Gesendet von meinem GT-I9505 mit Tapatalk 2


----------



## stoppelhopper (8. Juli 2013)

Eine Klausel die in Hausratversicherungsverträgen zum Thema Fahrrad immer wieder auftaucht ist die, dass das Fahrrad z.B. zwischen 22Uhr und sechs Uhr im Haus (im eigenen Kellerraum) oder in der Wohnung sein muss. Urlaub und Garage sind da oft schon ´raus. Und ich würde auch schauen, ob nach Zeitwert oder nach Anschaffungswert ersetzt wird. Aus meiner (Händler-)Sicht finde ich bisher die Enra (wird bei ZEG - Händlern als ZEG-Plus Garantie angeboten) ganz symphatisch, verhältnismäßig unkompliziert und kulant. Ich habe aber eher Kontakt mit denen wenns um Reparaturen geht. Vergleichen musst du wohl am besten selbst... cheers


----------



## SofusCorn (10. Juli 2013)

Ich hab bei mir auch einfach die Hausratversicherung um Fahrraddiebstahl ergänzt (HUK "Hausratversicherung Classic"). 

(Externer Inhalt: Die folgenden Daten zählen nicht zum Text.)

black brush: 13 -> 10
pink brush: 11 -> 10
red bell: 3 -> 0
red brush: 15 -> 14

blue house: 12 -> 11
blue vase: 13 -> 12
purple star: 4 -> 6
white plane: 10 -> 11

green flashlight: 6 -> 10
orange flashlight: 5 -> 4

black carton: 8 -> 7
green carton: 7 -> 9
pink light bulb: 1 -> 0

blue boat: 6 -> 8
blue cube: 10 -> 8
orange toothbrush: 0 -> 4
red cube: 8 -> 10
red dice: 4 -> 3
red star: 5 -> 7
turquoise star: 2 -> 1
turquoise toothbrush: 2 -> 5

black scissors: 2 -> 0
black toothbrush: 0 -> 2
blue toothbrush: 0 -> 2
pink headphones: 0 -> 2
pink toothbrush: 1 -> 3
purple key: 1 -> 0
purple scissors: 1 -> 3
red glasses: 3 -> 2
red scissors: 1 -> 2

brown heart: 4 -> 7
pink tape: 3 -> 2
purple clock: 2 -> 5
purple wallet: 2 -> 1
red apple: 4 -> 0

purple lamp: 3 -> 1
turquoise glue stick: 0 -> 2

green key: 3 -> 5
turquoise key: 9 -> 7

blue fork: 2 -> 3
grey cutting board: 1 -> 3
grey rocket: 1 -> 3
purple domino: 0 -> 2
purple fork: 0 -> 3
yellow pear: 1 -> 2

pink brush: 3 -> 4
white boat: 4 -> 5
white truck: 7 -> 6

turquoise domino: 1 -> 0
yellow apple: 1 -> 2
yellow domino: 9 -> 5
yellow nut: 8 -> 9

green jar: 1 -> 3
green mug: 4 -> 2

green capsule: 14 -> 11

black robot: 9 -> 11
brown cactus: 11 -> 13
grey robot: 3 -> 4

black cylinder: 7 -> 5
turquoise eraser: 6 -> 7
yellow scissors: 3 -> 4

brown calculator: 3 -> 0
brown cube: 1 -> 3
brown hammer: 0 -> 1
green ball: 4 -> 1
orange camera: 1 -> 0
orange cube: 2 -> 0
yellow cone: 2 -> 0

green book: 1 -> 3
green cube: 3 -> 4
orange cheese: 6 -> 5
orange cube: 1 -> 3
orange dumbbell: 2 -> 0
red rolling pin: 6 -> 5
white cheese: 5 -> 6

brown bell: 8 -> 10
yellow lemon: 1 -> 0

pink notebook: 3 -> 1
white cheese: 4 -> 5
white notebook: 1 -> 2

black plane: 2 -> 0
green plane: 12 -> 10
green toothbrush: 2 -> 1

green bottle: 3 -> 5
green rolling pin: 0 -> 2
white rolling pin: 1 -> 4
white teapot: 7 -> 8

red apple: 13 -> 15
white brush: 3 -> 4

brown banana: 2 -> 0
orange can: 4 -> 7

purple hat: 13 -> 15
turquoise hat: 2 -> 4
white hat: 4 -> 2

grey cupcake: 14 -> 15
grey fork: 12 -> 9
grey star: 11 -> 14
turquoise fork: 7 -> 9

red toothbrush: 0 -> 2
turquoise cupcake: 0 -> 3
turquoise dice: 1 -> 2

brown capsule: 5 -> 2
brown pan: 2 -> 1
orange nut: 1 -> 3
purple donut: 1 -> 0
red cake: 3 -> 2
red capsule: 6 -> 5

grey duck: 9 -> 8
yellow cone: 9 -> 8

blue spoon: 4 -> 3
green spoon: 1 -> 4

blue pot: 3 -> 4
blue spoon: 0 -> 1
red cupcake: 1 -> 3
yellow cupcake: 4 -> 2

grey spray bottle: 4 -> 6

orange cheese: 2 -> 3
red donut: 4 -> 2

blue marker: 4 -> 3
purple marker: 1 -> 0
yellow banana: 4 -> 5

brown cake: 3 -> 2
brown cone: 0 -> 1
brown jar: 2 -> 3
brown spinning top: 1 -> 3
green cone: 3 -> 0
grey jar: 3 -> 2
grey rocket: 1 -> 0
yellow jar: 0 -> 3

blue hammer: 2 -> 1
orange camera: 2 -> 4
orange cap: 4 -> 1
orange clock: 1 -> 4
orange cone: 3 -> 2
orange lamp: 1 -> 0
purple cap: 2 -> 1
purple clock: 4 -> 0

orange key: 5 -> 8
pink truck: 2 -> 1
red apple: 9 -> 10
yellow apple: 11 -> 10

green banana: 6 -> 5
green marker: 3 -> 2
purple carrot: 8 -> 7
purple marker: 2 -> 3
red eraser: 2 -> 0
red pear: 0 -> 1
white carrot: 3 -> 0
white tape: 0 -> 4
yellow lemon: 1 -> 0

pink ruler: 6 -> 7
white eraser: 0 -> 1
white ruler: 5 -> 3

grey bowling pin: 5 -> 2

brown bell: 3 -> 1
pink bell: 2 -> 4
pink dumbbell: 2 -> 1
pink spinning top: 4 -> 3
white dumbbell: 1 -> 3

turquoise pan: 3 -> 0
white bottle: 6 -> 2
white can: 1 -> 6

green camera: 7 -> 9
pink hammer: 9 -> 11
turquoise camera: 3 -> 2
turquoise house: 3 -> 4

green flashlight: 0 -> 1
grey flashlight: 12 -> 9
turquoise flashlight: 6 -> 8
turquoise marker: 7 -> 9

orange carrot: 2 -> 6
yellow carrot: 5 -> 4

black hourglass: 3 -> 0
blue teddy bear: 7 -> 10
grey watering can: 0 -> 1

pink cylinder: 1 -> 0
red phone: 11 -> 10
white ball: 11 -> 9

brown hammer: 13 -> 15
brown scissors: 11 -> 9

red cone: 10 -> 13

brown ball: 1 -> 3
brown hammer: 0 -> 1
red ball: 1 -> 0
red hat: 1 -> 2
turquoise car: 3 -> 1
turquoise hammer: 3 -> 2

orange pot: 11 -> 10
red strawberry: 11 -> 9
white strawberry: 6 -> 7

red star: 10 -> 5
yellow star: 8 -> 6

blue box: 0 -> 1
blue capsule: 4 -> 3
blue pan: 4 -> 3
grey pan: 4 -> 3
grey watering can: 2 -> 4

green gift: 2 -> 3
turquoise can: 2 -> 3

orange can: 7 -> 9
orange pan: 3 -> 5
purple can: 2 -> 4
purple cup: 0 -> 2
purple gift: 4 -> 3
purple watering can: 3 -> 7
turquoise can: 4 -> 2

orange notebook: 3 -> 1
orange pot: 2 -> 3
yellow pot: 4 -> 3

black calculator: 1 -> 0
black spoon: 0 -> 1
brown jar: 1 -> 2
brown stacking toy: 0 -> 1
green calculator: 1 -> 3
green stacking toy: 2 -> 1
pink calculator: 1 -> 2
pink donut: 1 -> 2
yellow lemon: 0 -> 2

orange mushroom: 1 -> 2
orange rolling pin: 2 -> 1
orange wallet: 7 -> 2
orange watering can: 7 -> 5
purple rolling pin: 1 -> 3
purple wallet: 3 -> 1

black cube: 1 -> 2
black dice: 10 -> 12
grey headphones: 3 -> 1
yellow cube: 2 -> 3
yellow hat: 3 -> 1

In meinem Fall sieht das so aus: 
- Versicherungssumme: 20 000 EUR (30m2 Studentenbude).
- Bis 2% davon fürs Fahrrad: 400 EUR (min 1%, mehr geht auch)
- Das hat meinen Beitrag um 10 EUR im Jahr erhöht. In meinem Fall sogar nur 1 EUR, weil ich mit meiner Miniwohnung eh nur den Pauschalbeitrag von 30 EUR/Jahr zahle . Wenn man das ganze mit ohropax Post vergleicht, kommt ja eine sehr ähnliche Beitragserhöhung raus: 
10 EUR/Jahr für 400 bei mir. 
50 EUR/Jahr für 2500 bei ihm.

In meinem Fall gibt es keine Einschränkungen wegen Uhrzeit. Es wird der Neuwert erstattet. Mir wurde gesagt, dass es solche Einschränkungen eher nur noch bei alten Versicherungen gibt. Bei mir zählt generell zum versicherten Ort auch eine bis zu 3km entfernte Garage und der gemeinschaftlich genutzte Fahrradkeller, solange sie abgeschlossen sind (Hier ist das Fahrrad schon mitversichert ohne Diebstahlzusatzversicherung). 

Die wollten wissen, obs Rad schon vorher mal geklaut wurde oder so ähnlich. In Anspruch nehmen musste ich sie bisher nicht .


----------